As described above, in the embodiment of the present invention, the furnace tilting speed adjustment method has been described as the molten metal flow rate control method. However, the present invention is not necessarily limited thereto. For example, as shown in FIG. A tap pin control system in which the movable pin 12 moves left and right in the opening 11 of the holding furnace 2 or, as shown in FIG. 11, is movable on the cylinder 13 provided at the bottom of the casting rod 4 disposed on the upper surface of the casting machine casting rod 5. Of course, the spout pin control system in which the pin 14 moves up and down is possible, and it is a matter of course that various design changes can be made without departing from the spirit of the invention.

The present invention is useful as it is possible to continuously cast a plurality of batches with each one melting furnace and holding furnace, but even when there are two or more holding furnaces, it is useful by using this system. At the same time, it is also effective when two types of alloys are continuously cast simultaneously.

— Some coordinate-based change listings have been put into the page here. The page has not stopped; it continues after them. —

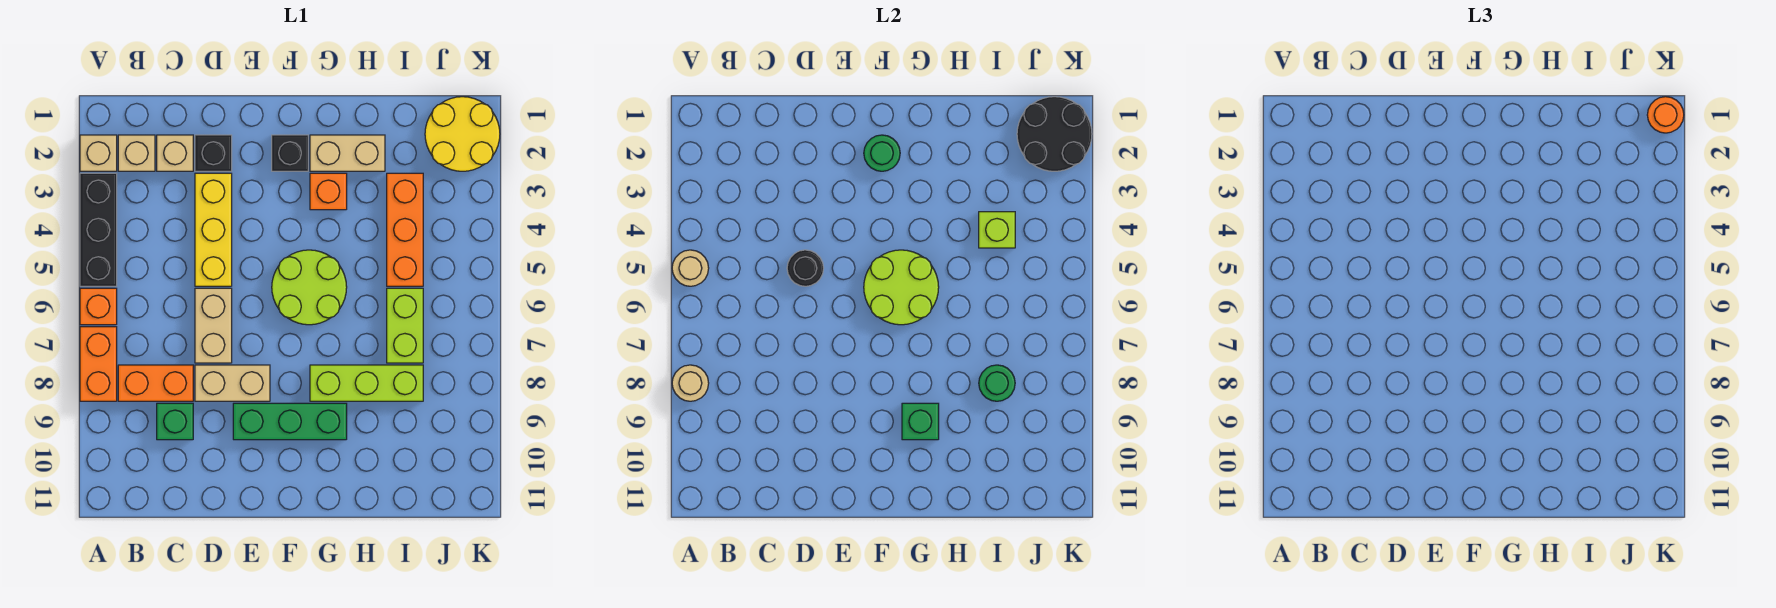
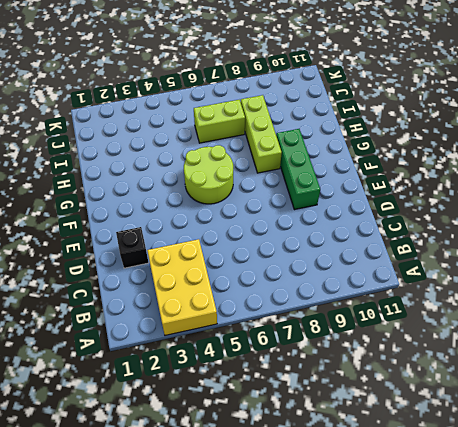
yellow brick A3:C4 level 1 -> black brick A3:A5 level 1
none -> tan brick A2 level 1
none -> orange brick A6 level 1
none -> orange brick A7:A8 level 1
none -> tan brick B2 level 1

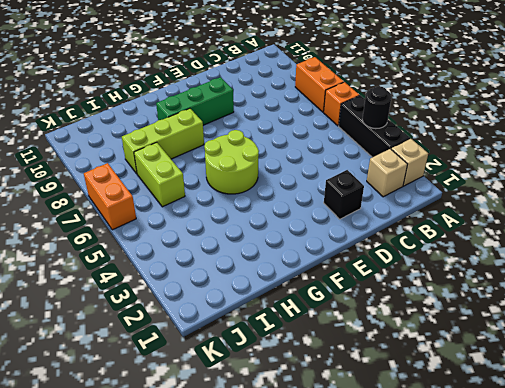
black round brick A4 level 2 -> black round brick D5 level 2
orange brick K6:K7 level 1 -> orange brick B8:C8 level 1
none -> tan brick C2 level 1
none -> green brick C9 level 1
none -> yellow brick D3:D5 level 1
none -> tan brick D6:D7 level 1

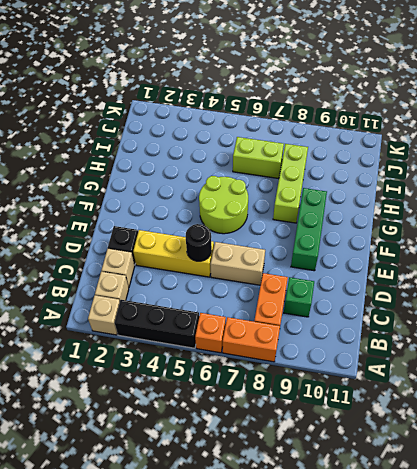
none -> tan brick D8:E8 level 1
none -> black brick F2 level 1
none -> tan brick G2:H2 level 1
none -> orange brick G3 level 1

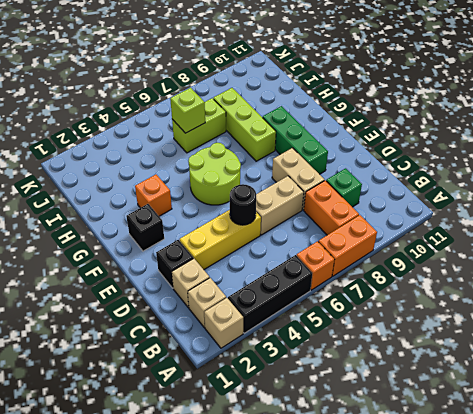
lime brick I6 level 2 -> lime brick I4 level 2
none -> tan brick G2:H2 level 1
none -> orange brick I3:I5 level 1
none -> yellow round brick J1:K2 level 1
none -> tan round brick A5 level 2

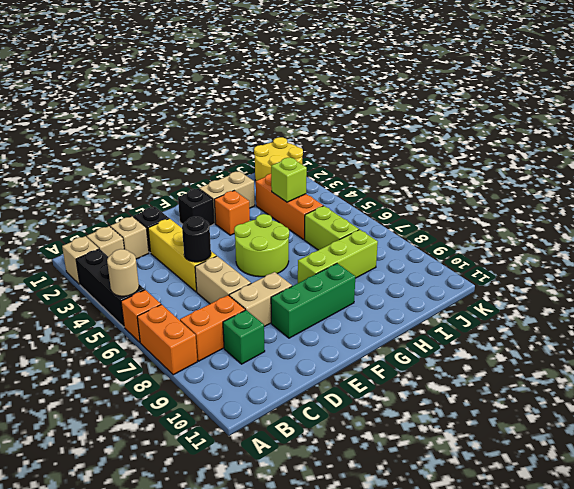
none -> tan round brick A8 level 2
none -> green round brick F2 level 2
none -> lime round brick F5:G6 level 2
none -> green brick G9 level 2

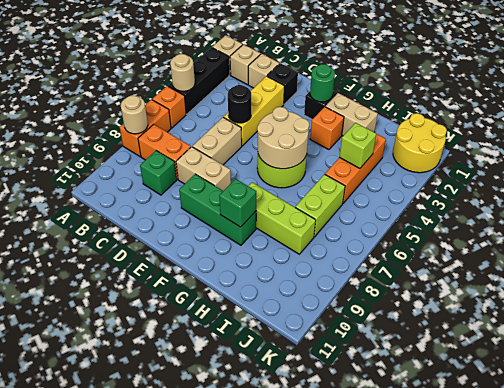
tan round brick F5:G6 level 2 -> lime round brick F5:G6 level 2
none -> green round brick I8 level 2
none -> black round brick J1:K2 level 2
none -> orange round brick K1 level 3

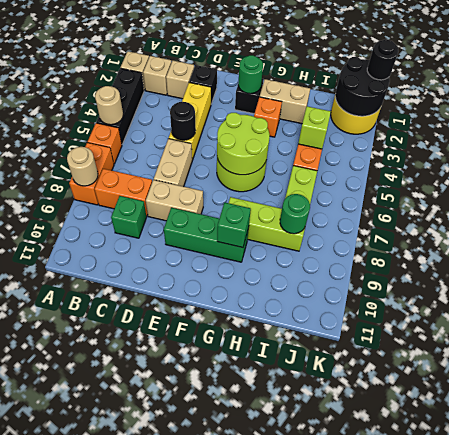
black round brick K1 level 3 -> orange round brick K1 level 3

DESCRIPTION OF SYMBOLS 1 Melting furnace 1a Furnace body 2 Holding furnace 2a Furnace body 3 Transfer hot metal 3a Transfer hot water surface 4 Cast iron 4a Cast hot water surface 5 Casting

machine cast iron

6, 7 Hydraulic cylinder 8, 9 Laser sensor

Claims

It consists of a melting furnace that tilts the furnace body and discharges the molten metal, and a holding furnace, with a transfer tub that discharges the molten metal to the outlet of the melting furnace, and a casting tub that discharges the molten metal to the outlet of the holding furnace A first operation of raising the holding furnace and supplying a molten metal at a constant flow rate to the casting machine through the casting iron, and the holding furnace is stopped before the rising limit and descending while continuing the hot water out. 2 operations, a third operation in which the melting furnace is raised and a constant flow rate is transferred to a holding furnace that is descending via a transfer trough, and the holding furnace receives hot water from the melting furnace while descending, and at the same time a constant flow rate hot water discharge And the holding furnace is stopped before the lowering limit, and the fifth action is raised again while continuing the hot water, and the process from the first action to the fifth action is repeated until the completion of casting. Continuous supply system for molten metal in casting.
The hot water discharged from the holding furnace in the first operation, the second operation, and the fifth operation is controlled so as to detect the level of the cast molten metal with a sensor and transfer a constant flow rate. The molten metal continuous supply system in the metal casting according to claim 1.
In the third operation and the fourth operation, the hot water discharged from the melting furnace and the holding furnace is controlled so that the level of the molten metal and the level of the cast molten metal are detected by a sensor and a constant flow rate is transferred. The molten metal continuous supply system in metal casting according to claim 1, wherein the system is a metal casting.
In the third operation and the fourth operation, the transfer hot water surface level and the cast hot water surface level are controlled by two different systems, and there is no relation as long as the hot water surface level is maintained normally. When an abnormality occurs in the hot water surface level, not only the system in which the abnormality has occurred, but also the other system can perform a correction operation and is controlled by an interlocking system that complements each other. The molten metal continuous supply system in metal casting according to claim 1.